Spotting elder financial exploitation red flags

While crimes against seniors continue to rise, credit unions are well-positioned to take preventive action.

Elder financial exploitation and elder fraud are rising at an alarming rate and continue to be serious crimes in the United States. With no signs of dissipating, it is just a matter of time before an incident happens in your customer base, if it has not happened already.

While each state defines elder financial exploitation a bit differently, in general, it is when someone illegally or improperly uses or steals a vulnerable senior’s or disabled person’s money or property. These crimes can result in significant loss of financial resources for the victims and often greatly impact their quality of life.

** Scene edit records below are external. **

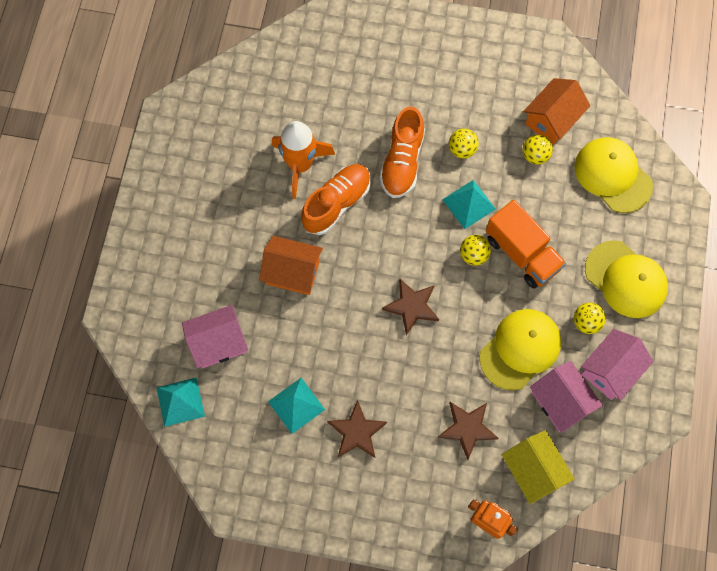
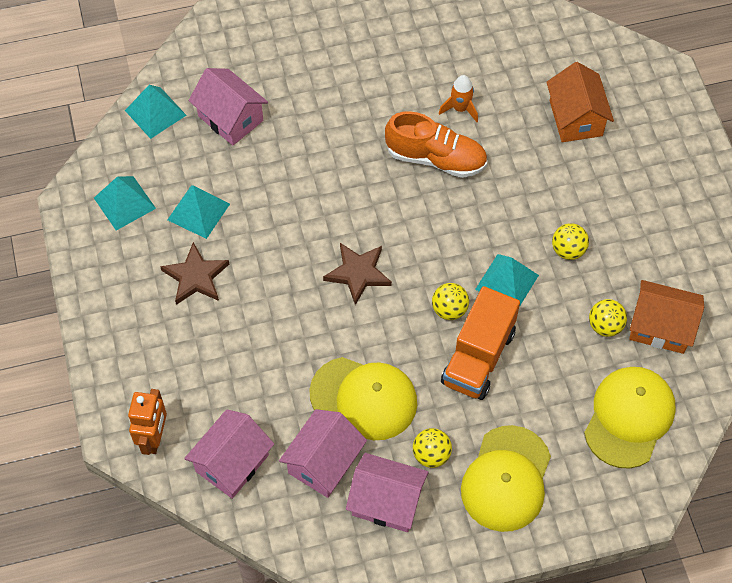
camera: 65 degrees right, 10 degrees down
(258, 462) = (124, 203): none -> turquoise pyramid
(292, 272) = (338, 150): orange house -> orange house (576, 118)
(300, 165) = (460, 109): orange rocket -> orange rocket, size x0.53
(402, 162) = (519, 199): orange shoe -> none
(467, 428) = (248, 379): brown star -> none
(533, 470) = (232, 463): yellow house -> pink house

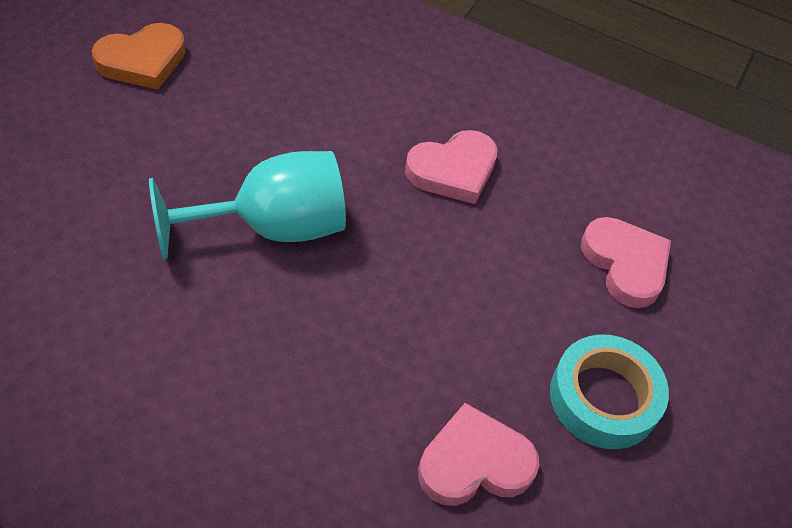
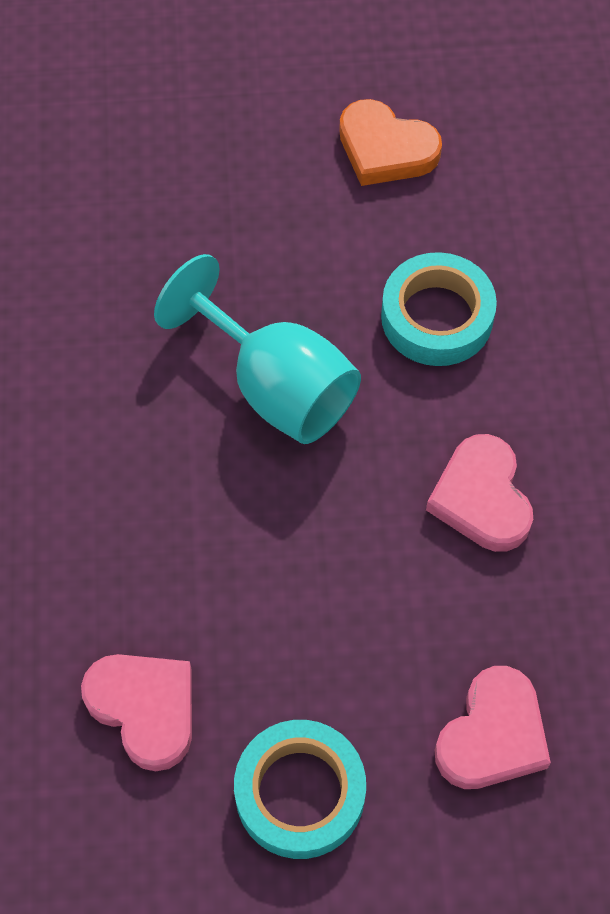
camera: 65 degrees right, 10 degrees up
(299, 113) = (437, 317): none -> turquoise tape
(453, 170) = (481, 498): pink heart -> pink heart turned 45 degrees clockwise

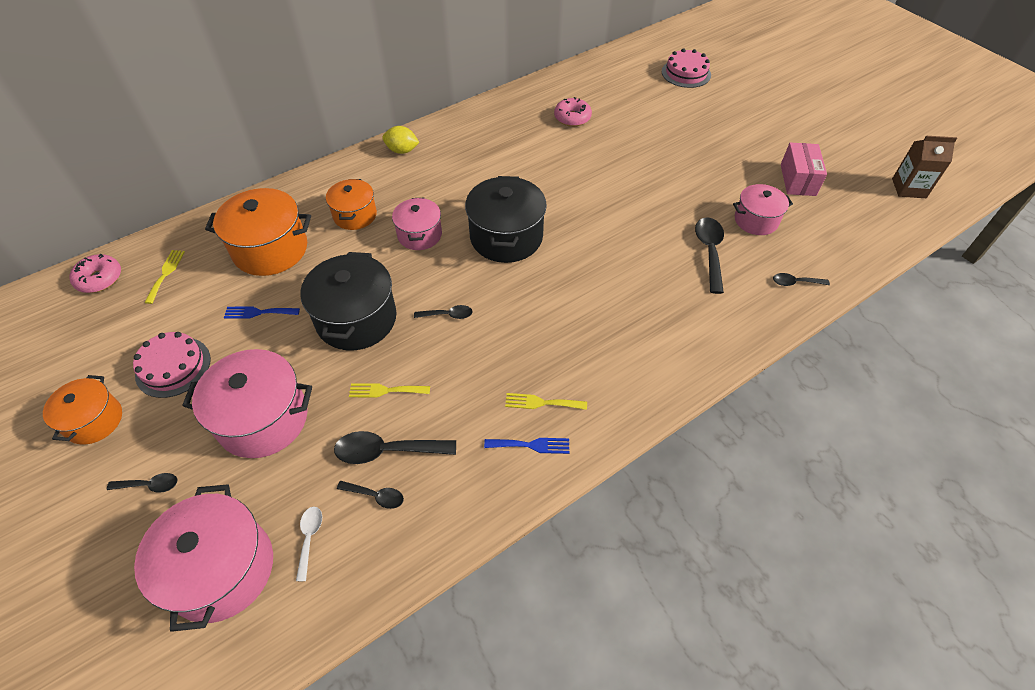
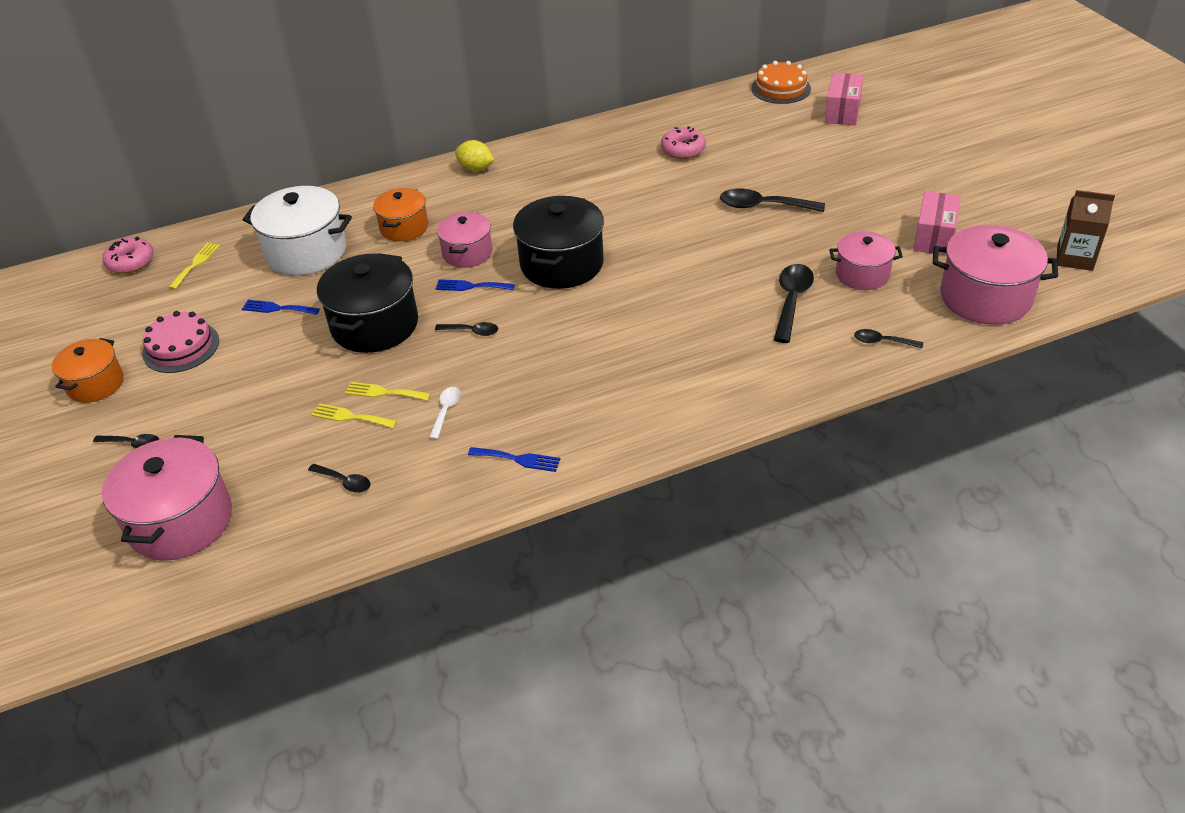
camera: 15 degrees right, 10 degrees down
(263, 419) = (254, 402): pink pot -> pink pot (985, 297)
(270, 249) = (306, 252): orange pot -> white pot
(309, 538) = (269, 508): white spoon -> white spoon (446, 411)
(387, 451) = (368, 445): black spoon -> black spoon (763, 206)
(433, 268) = (471, 286): none -> blue fork
(541, 402) = (543, 423): yellow fork -> yellow fork (350, 417)
(631, 56) = (781, 88): none -> orange cake
(686, 73) = (842, 111): pink cake -> pink box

An increase in financial crime and fraud against the elderly is expected to continue to climb as the baby boom population (those born before 1964) age. According to the National Council on Aging, this heartless crime is most likely under-reported due to the victims’ fear, shame and embarrassment. NCOA estimates the cost of elder financial abuse to older Americans up to $36.5 billion annually.

A recent American Bankers Association Foundation research study found that older Americans hold 70% of the deposited wealth in the United States. What’s now being referred to as the “Age Wave,” 10,000 baby boomers are turning 65 every day until 2030, creating an even larger pool of potential victims for fraudsters and scammers. These crimes can be a financial nightmare for seniors, leaving some destitute and despondent.